Katja Beisch studierte zuerst Schulmusik an der Musikhochschule Köln mit Hauptfach Blockflöte bei Ursula Schmidt-Laukamp und absolvierte danach bei Prof. Günther Höller die künstlerische Reifeprüfung mit Auszeichnung und das Konzertexamen im Fach Blockflöte. Sie vervollständigte ihre Ausbildung bei Han Tol am Konservatorium in Rotterdam/Niederlande (ebenfalls mit dem Konzertexamen) und bei Pedro Memelsdorff in Mailand/Italien. Ferner besuchte sie mehrere Meisterkurse, u.a. bei Walter van Hauwe.

Nach ihrer Ausbildung als Blockflötistin studierte sie privat Barockoboe bei Michael Niesemann in Köln. Meisterkurse besuchte sie bei Paul Dombrecht und Martin Stadler.


Neben ihrer instrumentalen Tätigkeit sang sie von 1993 bis 2009 als Sopranistin im Extrachor der Oper Köln, wo sie in Produktionen wie "Aida" (Verdi), "Otello" (Verdi), "Peter Grimes" (Britten), "Turandot" (Puccini), "Don Carlos" (Verdi), "Cavalleria rusticana" (Mascagni), "Celan" (Ruzicka), "The Bassarids" (Henze), "Tannhäuser" (Wagner) sowie dem Requiem von Verdi mitwirkte.
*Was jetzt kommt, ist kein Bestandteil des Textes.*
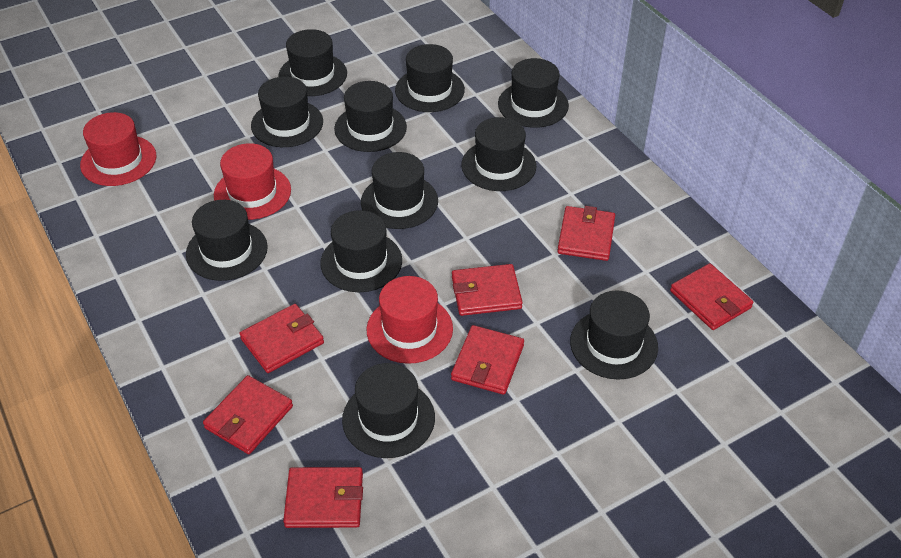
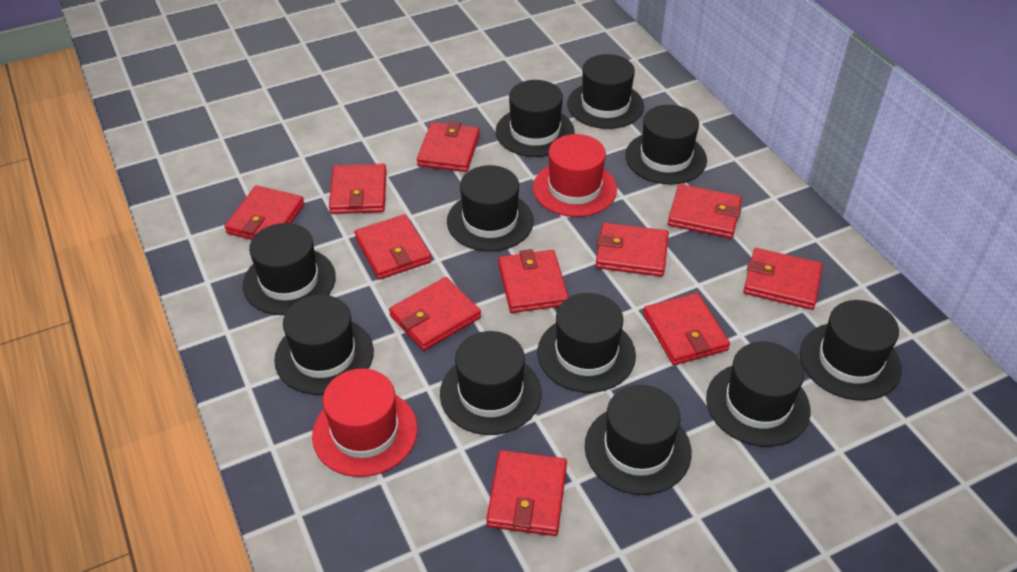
red hat: 3 -> 2
red wallet: 7 -> 11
In der Spielzeit 2007/2008 war sie außerdem für eine Produktion am Schauspielhaus der Stadt Köln in einem Soloquartett engagiert ("Volpone" von Soeren Voima nach Ben Jonson).
Als Sopranistin arbeitet sie auch mit einem Kölner Gambenensemble zusammen, mit dem sie Consortlieder der Renaissance und des Barock zur Aufführung bringt.